Through-Glass Via (TGV) Fabrication in Quartz and D263 Glass Using Picosecond Laser Processing and Chemical Etching: AComparative Parametric Study

Through-glass vias (TGVs) enable vertical interconnections in 3D integrated circuits, MEMS packaging, and optoelectronic assemblies, but achieving consistent via quality across different glass types remains a fabrication challenge. This work investigates how pulse duration, focal position, and beam polarization affect TGV geometry in two compositionally distinct substrates: synthetic quartz and D263 alkali-containing silicate float glass. A quasi-Bessel beam delivered picosecond pulses at durations of 7 ps and 10 ps, while the focal position was stepped across six Z-axis offsets ranging from +0.3 mm to −0.2 mm. After laser modification, all samples were wet-etched in 10% hydrofluoric acid. For D263 glass only, beam polarization was additionally varied from linear to circular using a quarter-wave plate, allowing its influence on via depth, sidewall morphology, and taper angle to be evaluated. The two materials showed markedly different responses under identical processing conditions.
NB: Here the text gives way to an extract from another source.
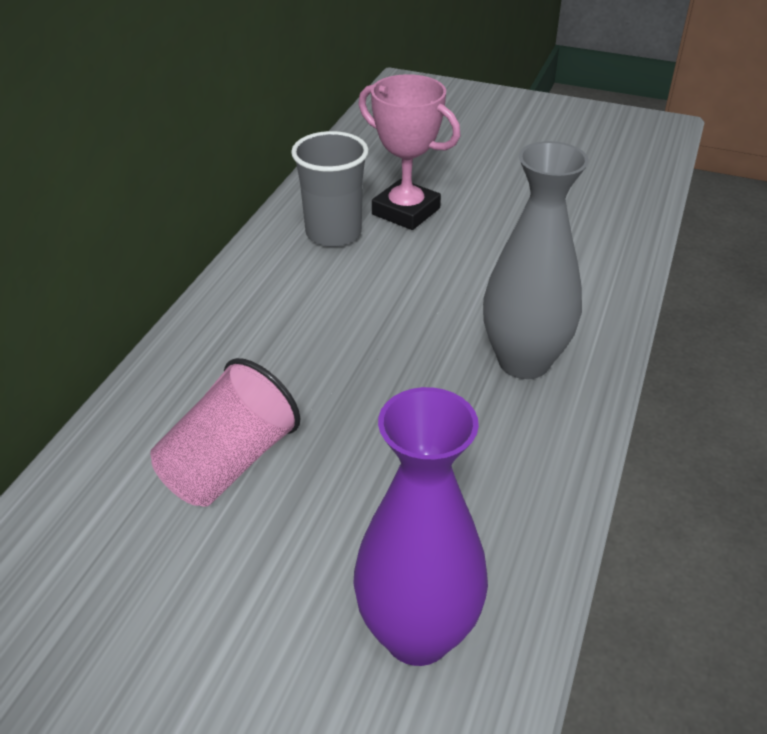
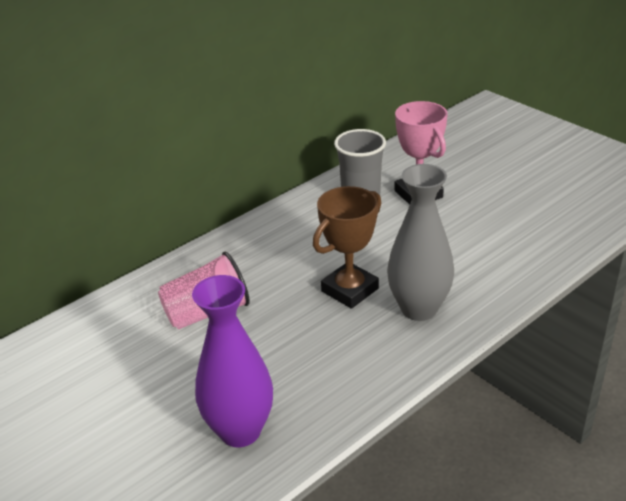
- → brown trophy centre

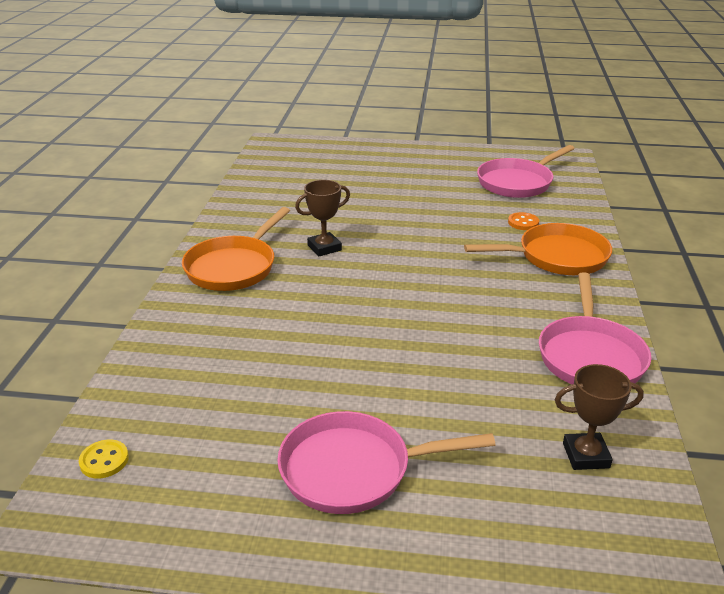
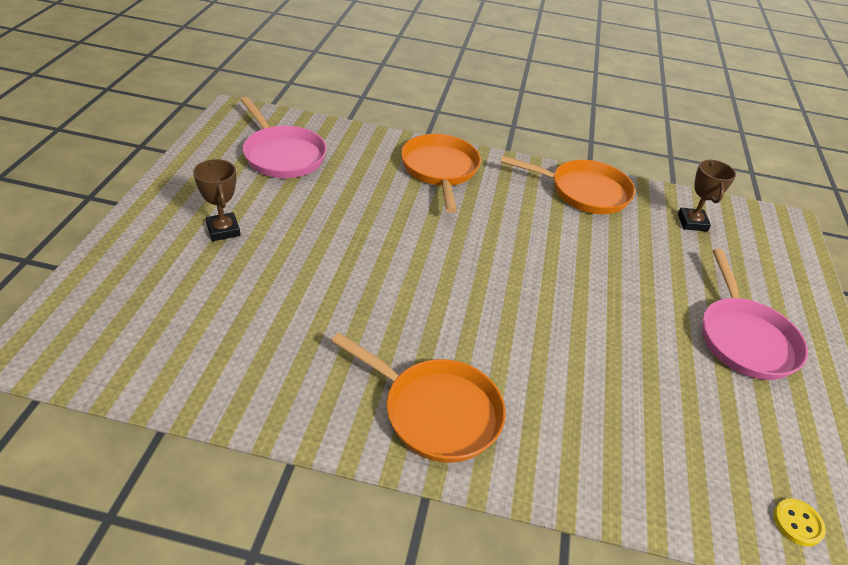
orange button middle right → -
brown trophy (1st from left) centre → brown trophy (1st from left) middle left, move
pink pan (3rd from left) middle right → orange pan (3rd from left) top right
Quartz responded more favorably to 10 ps pulses, producing deeper and more uniform vias with lower taper angles, whereas D263 performed better at 7 ps. Switching to circular polarization on D263 at 7 ps further improved etch depth by approximately 20% and reduced taper noticeably. These results offer practical parameter guidance for glass-composition-specific TGV fabrication in high-throughput interconnect manufacturing.